Mass and Dynamical Structures of the Lensing Clusters CL0024+17 and CL2244+02

We present a detailed gravitational mass measurement based on the XMM-Newton imaging spectroscopy analysis of the lensing cluster of galaxies CL0024+17 at $z = 0.395$. The emission appears approximately symmetric. However, on the scale of $r\sim3.3'$, some indication of elongation is visible in the northwest-southeast direction from the hardness ratio map. Within $3'$, we measure a global gas temperature of $3.52\pm0.17$ keV, metallicity of $0.22\pm0.07$, and a bolometric luminosity of $2.9\pm0. l\times10(exp 44)$ erg/s. We derive a temperature distribution with an isothermal temperature of 3.9 keV up to a radius of $1.5'$ and a strong temperature gradient in the outskirts ($1.3' less than r less than 3.3'$).
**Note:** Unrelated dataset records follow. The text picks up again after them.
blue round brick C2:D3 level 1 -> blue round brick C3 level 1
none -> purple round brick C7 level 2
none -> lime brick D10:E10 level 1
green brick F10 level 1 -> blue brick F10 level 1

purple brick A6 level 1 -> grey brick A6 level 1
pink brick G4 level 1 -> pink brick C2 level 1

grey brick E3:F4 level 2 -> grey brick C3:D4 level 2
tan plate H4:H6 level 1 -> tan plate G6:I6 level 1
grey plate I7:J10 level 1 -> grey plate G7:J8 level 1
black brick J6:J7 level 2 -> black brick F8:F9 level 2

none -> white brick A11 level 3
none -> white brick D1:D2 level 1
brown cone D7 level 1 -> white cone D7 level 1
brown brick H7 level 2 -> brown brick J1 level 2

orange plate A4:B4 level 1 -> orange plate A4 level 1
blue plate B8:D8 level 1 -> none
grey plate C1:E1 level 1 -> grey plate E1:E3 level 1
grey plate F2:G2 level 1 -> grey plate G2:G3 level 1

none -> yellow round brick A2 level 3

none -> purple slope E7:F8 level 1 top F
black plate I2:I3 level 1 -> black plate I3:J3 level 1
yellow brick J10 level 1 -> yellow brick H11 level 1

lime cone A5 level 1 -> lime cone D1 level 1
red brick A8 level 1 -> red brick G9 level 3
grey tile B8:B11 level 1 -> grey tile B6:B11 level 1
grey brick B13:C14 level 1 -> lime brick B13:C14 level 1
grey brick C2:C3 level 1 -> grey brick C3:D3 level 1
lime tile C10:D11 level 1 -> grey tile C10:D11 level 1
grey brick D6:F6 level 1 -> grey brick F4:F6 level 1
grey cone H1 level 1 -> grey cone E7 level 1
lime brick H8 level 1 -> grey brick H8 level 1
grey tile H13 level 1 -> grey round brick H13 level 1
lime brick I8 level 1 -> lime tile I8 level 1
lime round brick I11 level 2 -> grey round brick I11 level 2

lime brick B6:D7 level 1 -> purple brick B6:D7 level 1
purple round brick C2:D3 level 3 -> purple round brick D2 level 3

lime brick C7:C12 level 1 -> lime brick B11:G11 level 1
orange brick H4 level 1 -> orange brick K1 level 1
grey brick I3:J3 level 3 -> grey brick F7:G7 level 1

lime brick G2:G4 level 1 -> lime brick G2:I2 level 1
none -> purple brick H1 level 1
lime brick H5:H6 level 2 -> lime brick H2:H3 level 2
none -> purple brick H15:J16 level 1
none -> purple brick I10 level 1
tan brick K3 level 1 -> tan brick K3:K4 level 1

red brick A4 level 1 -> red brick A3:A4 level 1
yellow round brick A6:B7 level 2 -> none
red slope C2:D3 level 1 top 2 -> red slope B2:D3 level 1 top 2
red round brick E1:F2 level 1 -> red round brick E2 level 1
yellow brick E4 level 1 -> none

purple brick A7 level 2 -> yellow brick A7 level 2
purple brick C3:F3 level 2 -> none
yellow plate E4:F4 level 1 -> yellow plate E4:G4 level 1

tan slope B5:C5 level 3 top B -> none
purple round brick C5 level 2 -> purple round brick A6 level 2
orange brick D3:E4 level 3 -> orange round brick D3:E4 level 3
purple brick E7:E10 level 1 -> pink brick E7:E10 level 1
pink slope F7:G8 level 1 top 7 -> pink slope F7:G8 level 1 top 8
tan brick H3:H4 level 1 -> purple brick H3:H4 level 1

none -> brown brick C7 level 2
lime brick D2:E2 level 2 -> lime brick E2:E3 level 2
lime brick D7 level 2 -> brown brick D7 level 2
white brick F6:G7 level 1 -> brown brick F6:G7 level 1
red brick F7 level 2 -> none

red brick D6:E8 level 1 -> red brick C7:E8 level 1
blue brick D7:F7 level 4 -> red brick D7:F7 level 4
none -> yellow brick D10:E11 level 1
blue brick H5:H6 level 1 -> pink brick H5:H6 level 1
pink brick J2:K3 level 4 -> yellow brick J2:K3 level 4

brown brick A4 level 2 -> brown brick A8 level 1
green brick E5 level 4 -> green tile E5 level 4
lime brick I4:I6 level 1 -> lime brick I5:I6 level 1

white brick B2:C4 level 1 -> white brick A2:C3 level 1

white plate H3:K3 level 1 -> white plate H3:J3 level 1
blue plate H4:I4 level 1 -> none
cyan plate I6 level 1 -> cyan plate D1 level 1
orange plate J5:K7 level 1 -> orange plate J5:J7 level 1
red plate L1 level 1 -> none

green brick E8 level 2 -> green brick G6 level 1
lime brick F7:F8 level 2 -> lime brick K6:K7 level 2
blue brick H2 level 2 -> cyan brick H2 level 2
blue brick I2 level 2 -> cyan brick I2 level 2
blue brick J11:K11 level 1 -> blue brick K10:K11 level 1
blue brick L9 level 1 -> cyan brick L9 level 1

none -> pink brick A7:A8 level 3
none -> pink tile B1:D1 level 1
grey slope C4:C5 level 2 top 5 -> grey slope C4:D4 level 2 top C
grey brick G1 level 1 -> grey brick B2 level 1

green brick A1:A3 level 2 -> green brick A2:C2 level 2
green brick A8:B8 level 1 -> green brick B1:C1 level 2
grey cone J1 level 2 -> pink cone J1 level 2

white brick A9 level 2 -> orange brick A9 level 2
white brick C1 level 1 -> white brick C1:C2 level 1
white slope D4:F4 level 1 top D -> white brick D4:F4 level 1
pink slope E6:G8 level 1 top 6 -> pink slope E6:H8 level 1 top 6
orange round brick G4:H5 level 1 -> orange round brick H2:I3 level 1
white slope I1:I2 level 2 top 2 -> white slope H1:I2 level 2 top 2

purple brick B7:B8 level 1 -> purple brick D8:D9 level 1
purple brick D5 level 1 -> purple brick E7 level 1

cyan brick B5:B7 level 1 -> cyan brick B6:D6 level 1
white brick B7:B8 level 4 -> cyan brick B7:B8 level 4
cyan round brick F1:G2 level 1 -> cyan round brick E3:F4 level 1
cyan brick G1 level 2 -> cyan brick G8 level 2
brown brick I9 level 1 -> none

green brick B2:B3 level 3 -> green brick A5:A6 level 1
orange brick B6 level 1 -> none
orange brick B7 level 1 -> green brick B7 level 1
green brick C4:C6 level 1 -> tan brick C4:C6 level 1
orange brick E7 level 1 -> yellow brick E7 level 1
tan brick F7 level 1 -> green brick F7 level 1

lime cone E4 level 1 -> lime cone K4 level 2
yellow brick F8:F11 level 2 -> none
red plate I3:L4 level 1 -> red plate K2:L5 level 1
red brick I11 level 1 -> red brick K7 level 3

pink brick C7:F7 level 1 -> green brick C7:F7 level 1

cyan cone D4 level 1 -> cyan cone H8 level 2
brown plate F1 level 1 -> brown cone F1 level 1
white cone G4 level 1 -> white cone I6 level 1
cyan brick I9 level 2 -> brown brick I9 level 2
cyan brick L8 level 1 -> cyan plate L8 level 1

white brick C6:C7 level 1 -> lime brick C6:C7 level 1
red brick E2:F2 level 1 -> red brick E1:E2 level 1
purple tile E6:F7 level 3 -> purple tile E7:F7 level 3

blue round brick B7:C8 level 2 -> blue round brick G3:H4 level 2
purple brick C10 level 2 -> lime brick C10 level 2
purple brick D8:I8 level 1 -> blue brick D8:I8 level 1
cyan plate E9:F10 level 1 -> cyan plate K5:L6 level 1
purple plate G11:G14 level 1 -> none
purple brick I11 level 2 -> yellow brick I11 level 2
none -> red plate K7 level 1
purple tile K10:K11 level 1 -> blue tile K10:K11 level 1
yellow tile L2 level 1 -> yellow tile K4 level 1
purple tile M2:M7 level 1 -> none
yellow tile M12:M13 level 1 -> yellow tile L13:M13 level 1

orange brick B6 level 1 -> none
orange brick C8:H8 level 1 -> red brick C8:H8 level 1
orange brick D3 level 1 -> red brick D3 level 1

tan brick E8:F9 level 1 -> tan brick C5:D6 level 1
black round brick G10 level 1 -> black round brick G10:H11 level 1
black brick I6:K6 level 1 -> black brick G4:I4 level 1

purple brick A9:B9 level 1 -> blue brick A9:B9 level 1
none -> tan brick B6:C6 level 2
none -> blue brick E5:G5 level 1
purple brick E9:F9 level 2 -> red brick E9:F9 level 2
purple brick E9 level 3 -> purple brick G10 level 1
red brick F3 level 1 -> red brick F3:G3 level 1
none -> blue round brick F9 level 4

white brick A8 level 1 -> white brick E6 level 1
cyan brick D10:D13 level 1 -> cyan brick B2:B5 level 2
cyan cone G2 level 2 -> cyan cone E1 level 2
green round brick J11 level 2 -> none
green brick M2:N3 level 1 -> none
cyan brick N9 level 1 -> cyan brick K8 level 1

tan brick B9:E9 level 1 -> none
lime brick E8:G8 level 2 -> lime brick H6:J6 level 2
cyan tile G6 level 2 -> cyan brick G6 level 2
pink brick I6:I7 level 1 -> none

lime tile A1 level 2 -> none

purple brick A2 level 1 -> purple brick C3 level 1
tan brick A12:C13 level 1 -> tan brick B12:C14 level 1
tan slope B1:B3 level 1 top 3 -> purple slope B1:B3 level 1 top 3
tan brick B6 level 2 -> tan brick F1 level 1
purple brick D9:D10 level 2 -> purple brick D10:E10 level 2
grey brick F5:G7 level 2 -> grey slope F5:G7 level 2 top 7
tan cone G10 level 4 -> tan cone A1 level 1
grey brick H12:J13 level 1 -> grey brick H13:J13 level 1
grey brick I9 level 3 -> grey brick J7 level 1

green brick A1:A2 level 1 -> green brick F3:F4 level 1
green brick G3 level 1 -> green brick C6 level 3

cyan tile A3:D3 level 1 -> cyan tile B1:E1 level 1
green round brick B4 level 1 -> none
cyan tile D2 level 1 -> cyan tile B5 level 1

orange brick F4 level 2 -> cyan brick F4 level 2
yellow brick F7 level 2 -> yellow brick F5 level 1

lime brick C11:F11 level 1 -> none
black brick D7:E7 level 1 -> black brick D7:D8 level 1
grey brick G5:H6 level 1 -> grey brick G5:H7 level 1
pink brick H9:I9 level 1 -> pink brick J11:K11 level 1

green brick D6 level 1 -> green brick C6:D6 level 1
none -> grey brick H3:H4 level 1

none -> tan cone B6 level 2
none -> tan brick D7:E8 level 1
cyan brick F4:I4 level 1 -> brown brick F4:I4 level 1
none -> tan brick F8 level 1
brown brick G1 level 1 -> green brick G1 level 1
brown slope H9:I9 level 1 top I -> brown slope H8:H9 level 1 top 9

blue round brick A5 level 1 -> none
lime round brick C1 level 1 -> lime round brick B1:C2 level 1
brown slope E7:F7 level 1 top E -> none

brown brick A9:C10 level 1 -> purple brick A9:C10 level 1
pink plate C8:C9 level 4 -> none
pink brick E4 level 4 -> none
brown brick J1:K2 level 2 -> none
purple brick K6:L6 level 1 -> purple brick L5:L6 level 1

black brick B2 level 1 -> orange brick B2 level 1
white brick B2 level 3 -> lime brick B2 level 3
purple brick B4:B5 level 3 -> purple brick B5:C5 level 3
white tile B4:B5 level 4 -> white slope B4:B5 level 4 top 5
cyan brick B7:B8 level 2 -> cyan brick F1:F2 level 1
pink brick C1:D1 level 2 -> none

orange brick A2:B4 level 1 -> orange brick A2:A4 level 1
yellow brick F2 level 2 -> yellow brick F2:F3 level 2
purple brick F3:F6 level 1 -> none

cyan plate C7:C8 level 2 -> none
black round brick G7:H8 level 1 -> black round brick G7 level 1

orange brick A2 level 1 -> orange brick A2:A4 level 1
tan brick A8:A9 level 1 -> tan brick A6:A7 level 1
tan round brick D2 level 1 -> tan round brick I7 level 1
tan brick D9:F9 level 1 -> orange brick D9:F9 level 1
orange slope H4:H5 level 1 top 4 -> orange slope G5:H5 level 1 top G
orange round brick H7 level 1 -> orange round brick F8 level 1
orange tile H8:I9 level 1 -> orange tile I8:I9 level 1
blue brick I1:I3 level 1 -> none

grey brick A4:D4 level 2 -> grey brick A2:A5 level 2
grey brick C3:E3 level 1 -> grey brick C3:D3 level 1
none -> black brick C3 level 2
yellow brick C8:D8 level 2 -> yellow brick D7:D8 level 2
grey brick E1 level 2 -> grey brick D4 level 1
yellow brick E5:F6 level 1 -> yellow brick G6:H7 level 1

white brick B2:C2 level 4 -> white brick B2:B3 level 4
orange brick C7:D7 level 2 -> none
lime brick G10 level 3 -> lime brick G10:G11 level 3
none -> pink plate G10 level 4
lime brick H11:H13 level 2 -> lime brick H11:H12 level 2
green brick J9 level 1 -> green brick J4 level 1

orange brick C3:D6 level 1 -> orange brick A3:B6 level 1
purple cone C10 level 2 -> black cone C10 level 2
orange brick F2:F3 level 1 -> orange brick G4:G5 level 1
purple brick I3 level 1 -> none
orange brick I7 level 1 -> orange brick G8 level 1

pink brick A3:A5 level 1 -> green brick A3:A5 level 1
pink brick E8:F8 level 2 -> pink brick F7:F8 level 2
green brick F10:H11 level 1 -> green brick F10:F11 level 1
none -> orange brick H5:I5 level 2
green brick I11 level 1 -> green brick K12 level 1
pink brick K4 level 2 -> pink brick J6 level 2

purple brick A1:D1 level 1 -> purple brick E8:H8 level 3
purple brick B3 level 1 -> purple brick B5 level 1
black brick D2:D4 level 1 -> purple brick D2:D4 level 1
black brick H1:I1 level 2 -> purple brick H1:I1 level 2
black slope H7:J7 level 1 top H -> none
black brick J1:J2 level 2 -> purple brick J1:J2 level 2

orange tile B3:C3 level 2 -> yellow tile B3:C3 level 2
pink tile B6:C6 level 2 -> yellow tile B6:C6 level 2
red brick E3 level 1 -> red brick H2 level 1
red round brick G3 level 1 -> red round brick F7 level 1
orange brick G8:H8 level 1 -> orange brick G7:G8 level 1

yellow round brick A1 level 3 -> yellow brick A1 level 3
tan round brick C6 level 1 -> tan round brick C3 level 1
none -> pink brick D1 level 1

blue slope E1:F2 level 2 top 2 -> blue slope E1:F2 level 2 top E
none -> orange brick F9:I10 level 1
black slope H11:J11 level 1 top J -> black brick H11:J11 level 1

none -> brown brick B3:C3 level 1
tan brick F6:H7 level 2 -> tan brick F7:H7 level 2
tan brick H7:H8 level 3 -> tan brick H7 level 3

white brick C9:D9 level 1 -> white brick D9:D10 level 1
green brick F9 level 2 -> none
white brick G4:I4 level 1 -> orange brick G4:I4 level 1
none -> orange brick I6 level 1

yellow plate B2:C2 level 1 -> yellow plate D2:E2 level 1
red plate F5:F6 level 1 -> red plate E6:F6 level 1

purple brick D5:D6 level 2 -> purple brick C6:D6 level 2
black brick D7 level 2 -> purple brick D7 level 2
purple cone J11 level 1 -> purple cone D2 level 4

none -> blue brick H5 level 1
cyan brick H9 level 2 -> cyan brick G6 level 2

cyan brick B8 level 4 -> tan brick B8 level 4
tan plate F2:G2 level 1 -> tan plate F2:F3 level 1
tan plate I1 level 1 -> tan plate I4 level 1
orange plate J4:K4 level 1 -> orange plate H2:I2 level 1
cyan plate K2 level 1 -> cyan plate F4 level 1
Under the assumption of hydrostatic equilibrium, we measure the gravitational mass and gas mass fraction to be $M-{200} = 2.0\pm0.3\times 10(exp 14)$ solar masses and $f-{gas} = 0.20\pm0.03$ at $r-{200} = 1.05$ Mpc (all for a Hubble constant of 70 km/sec/Mpc) using the observed gas temperature profile. The complex core structure is the key to explaining the discrepancy between the gravitational mass determined from the XMM-Newton observations and HST optical lensing measurements.